Invisible capital is a complex set of factors—our skills, knowledge, networks, resources, and experiences—that can mean the difference between success and failure. Chris Rabb details how people can identify, grow, and leverage their invisible capital and explains why starting a business with deep community roots increases the chance of success.

Understanding invisible capital will enable more Americans to be better prepared to pursue entrepreneurship and level the playing field—because hard work, a great idea, and a good attitude simply aren't enough.
  • Reveals the true landscape of opportunity and the hidden assets entrepreneurs benefit from that improve business viability

  • Shows how this "invisible capital" tilts an already uneven playing field

  • Offers solutions that empower individuals and communities by democratizing entrepreneurial opportunity

 

We have been sold a bill of goods: all it takes to succeed in business is a great idea, a good attitude, and hard work. But a slew of government data tells quite a different story: the chances that a newly minted entrepreneur will build a business that survives five years, employs twenty workers and generates significant profit is about 1 in 1,000! The 999 entrepreneurs who didn't make it failed not because they "didn't want it badly enough." All too often it was due to a lack of invisible capital -- the intangible assets that play a crucial role in business success.

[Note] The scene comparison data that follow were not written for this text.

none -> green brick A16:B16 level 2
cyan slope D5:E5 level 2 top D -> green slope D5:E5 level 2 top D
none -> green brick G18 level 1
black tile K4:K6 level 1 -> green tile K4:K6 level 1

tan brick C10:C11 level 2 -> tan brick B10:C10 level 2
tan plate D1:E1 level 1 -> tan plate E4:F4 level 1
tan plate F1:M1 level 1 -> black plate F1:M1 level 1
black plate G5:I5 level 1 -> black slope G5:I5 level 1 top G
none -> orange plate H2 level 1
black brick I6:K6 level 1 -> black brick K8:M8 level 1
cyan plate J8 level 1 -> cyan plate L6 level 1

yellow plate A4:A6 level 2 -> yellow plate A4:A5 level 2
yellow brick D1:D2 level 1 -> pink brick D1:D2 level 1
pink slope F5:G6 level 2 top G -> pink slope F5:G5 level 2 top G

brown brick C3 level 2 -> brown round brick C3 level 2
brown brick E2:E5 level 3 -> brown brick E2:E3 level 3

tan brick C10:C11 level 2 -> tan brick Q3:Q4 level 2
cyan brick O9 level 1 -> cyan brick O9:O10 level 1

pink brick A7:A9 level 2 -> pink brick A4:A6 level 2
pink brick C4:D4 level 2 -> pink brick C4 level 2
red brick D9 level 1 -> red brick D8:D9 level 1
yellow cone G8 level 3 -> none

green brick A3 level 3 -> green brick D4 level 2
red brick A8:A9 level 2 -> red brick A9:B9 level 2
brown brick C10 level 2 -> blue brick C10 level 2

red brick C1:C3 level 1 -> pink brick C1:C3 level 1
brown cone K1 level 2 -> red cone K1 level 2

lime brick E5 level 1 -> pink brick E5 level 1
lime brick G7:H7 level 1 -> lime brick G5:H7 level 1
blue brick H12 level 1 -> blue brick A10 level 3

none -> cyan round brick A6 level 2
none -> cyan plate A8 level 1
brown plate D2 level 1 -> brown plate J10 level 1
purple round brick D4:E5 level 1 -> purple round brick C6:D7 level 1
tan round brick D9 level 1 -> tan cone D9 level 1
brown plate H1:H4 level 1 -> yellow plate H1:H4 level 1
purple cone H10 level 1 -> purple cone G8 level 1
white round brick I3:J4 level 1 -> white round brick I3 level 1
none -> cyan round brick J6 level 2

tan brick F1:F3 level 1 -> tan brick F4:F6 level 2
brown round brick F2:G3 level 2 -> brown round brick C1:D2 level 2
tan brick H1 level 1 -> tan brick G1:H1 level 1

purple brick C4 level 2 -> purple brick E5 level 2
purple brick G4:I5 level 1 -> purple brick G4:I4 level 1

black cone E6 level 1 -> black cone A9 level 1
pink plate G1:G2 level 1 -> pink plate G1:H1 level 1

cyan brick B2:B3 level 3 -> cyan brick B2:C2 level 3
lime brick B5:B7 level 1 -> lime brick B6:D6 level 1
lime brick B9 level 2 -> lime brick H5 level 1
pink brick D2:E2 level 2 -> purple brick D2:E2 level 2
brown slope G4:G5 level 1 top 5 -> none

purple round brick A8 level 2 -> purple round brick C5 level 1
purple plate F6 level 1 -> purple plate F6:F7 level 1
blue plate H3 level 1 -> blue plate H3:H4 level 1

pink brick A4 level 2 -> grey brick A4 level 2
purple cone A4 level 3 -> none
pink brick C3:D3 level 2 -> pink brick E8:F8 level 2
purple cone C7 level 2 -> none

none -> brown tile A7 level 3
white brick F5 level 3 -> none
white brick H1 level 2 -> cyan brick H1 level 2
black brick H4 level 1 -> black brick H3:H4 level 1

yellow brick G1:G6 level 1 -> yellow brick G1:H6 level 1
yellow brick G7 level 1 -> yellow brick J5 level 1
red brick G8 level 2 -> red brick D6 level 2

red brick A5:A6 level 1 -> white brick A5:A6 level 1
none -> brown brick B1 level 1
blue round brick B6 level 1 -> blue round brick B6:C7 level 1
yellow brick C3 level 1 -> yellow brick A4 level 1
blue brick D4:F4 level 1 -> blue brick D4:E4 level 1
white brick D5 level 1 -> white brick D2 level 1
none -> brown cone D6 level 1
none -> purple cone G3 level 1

Invisible capital is not any one thing. It's a complex set of factors: our skills, knowledge, networks, resources, and experiences. These can create significant advantages, even if they are not consciously exploited. Rabb details how people can evaluate the components of their own invisible capital and develop a plan to build on strengths and mitigate weaknesses. He draws on his extensive experience as an entrepreneur, his tenure on Capitol Hill and the White House Conference on Small Business, his experience managing an urban business incubator, and his involvement with numerous family-owned businesses.

A major reason invisible capital is so little known is what Rabb calls the "entrepreneurial-industrial complex" -- influential pro-entrepreneurship boosters who cynically spoon-feed misinformation to the public. Rabb exposes how their misguided efforts perpetuate mythic "rags to riches" notions and illuminates research -- which is rarely shared and often politically manipulated -- confirming the significant influence of invisible capital on business outcomes. Rabb also outtlines how society can both help individuals build invisible capital and support the common good by investing in sustainable, community-based business models.

Understanding invisible capital will enable more Americans to be better prepared to pursue entrepreneurship, advocate for those who take the plunge, and assess how communities can support enterprises that broaden shared prosperity by leveling the playing field and strengthening the fabric of society.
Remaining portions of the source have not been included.